The AUC represents a model’s ability to distinguish between positive and negative classes at different classification thresholds. It plots the true positive rate (sensitivity) against the false positive rate (1—specificity) for various threshold settings. The AUC quantifies the overall discriminative power of the model: a higher AUC value indicates a better ability of the model to differentiate between the two classes. RF at resampling factor 5 attains an AUC of 0.847, implying strong discriminative performance. Similarly, AdaBoost consistently demonstrates good discriminative ability, with AUC values of 0.837 at factor 5 and 0.839 at factor 10. A perfect model would have an AUC of 1, meaning it can separate positive and negative cases perfectly. An AUC of 0.5 suggests that the model’s performance is no better than random chance.

XGB follows random forest and AdaBoost in terms of accuracy, with higher sensitivity but lower specificity than AdaBoost.

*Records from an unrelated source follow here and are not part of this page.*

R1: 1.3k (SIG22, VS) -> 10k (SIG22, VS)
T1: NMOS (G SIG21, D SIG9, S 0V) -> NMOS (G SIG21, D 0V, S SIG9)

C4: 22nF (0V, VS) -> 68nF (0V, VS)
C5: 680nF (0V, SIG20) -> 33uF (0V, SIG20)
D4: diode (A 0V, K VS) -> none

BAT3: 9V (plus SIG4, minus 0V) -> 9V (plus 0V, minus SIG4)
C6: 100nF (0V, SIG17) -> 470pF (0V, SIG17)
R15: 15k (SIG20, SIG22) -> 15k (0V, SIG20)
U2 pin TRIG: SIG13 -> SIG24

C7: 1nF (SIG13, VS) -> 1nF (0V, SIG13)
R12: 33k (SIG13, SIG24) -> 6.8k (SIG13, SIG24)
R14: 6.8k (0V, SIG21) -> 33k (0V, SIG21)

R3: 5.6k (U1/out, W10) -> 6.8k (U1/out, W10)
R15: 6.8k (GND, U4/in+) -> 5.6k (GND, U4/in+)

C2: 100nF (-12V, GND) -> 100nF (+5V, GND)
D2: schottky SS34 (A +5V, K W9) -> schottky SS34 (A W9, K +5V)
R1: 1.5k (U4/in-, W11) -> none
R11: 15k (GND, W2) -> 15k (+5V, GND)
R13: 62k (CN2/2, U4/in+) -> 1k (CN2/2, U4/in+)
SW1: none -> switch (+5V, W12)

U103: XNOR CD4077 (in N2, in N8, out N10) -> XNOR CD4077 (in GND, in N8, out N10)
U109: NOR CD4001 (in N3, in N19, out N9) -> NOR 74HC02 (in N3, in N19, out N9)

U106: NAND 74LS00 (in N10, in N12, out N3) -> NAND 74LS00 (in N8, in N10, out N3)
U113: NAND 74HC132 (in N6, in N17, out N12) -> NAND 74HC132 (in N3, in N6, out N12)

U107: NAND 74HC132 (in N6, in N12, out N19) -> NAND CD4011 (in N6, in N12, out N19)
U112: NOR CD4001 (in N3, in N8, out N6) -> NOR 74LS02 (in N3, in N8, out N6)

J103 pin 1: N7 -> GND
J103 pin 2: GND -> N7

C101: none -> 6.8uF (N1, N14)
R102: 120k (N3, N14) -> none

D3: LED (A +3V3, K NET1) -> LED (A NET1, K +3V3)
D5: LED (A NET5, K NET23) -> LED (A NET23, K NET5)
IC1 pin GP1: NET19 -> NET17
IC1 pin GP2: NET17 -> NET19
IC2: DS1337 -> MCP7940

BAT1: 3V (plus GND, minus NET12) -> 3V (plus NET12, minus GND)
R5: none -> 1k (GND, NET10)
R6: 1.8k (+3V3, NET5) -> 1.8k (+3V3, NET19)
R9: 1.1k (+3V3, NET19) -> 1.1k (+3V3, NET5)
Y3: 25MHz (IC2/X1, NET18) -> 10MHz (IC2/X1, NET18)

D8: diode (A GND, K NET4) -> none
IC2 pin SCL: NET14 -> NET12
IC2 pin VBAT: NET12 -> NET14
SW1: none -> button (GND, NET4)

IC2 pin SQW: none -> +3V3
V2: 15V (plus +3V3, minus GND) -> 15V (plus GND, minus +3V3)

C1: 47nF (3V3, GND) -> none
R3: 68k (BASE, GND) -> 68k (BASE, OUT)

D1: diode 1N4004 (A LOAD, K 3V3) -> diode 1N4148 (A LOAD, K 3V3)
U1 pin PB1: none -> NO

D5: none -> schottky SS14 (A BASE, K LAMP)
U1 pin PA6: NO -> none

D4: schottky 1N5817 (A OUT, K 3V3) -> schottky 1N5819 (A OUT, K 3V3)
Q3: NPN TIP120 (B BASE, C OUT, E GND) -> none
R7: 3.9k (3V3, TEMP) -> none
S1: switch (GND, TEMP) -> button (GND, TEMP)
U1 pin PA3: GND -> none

Its decent positive predictive value indicates reliable positive predictions, making it a reasonably balanced model. DeepBoost is similar to XGB, with slightly lower accuracy but improved specificity.

Lastly, the SDA model consistently lags behind most other models across a range of evaluation metrics. It can be concluded that ensemble methods, especially RF, AdaBoost, and XGB, deliver optimal performance for the classification task, with the choice among them dependent on sensitivity, specificity, or predictive value deemed more integral based on the problem context.

Parameter sensitivity analysis

In Table 7, the mean importance column shows the average importance measure (IMp) calculated across multiple iterations. The Median Importance column displays the median IMp. The Min Importance column indicates the minimum IMp, while the Max Importance column reveals the maximum IMp. The Norm Hits column represents the number of times a feature was deemed more important than the shadow feature, normalized by the total importance counts. This involves creating duplicates of the original attributes by randomly mixing the features, known as Shadow Attributes. Boruta performed 500 iterations and stopped in 23.88438 min. Here, 14 attributes were confirmed as important factors and one attribute was confirmed as unimportant (Fig. 7). Boruta performed 500 iterations by the RF algorithm. Based on the Boruta parameter sensitivity analysis, the maximum mean importance was found for elevation (67.41) followed by precipitation (52.35), distance to road (41.67), geomorphology (34.43), lithology (29.53), LULC (21.68), TRI (19.76), soil type (18.54), NDVI (17.17), distance to river (15.09), TWI (14.68), slope (12.73), curvature (4.10), and gMIS (2.64) among the flood conditioning factors (Table 7). In this study, all fourteen features considered were found to be more important than the shadow feature, where the aspect factor was deemed less important in determining flood hazard mapping. The median importance of the among factors varies from -0.23 (aspect) to 67.25 (elevation). The maximum important (maxImp) factor selected by Boruta is elevation (75.02), followed by precipitation (56.83), distance to road (46.56), geomorphology (38.07), lithology (32.81), LULC (25.33), TRI (22.53), NDVI (20.9), soil type (20.87), distance to river (17.79), TWI (17.26), slope (15.73), curvature (6.6), gMIS (5.54), and aspect (0.64) respectively. However, the minImp value ranged from 61.89 (elevation) to − 2.06 (aspect). No significant importance was found in the flood hazard model’s depiction of the aspect factor (− 0.34). This analysis reveals that elevation was the most significant factor in assessing flood hazard probability. The study area demonstrated that the upstream region, being at a higher elevation, had a lower flood risk, whereas the downstream region, characterized by flat terrain, was more vulnerable to flood hazards.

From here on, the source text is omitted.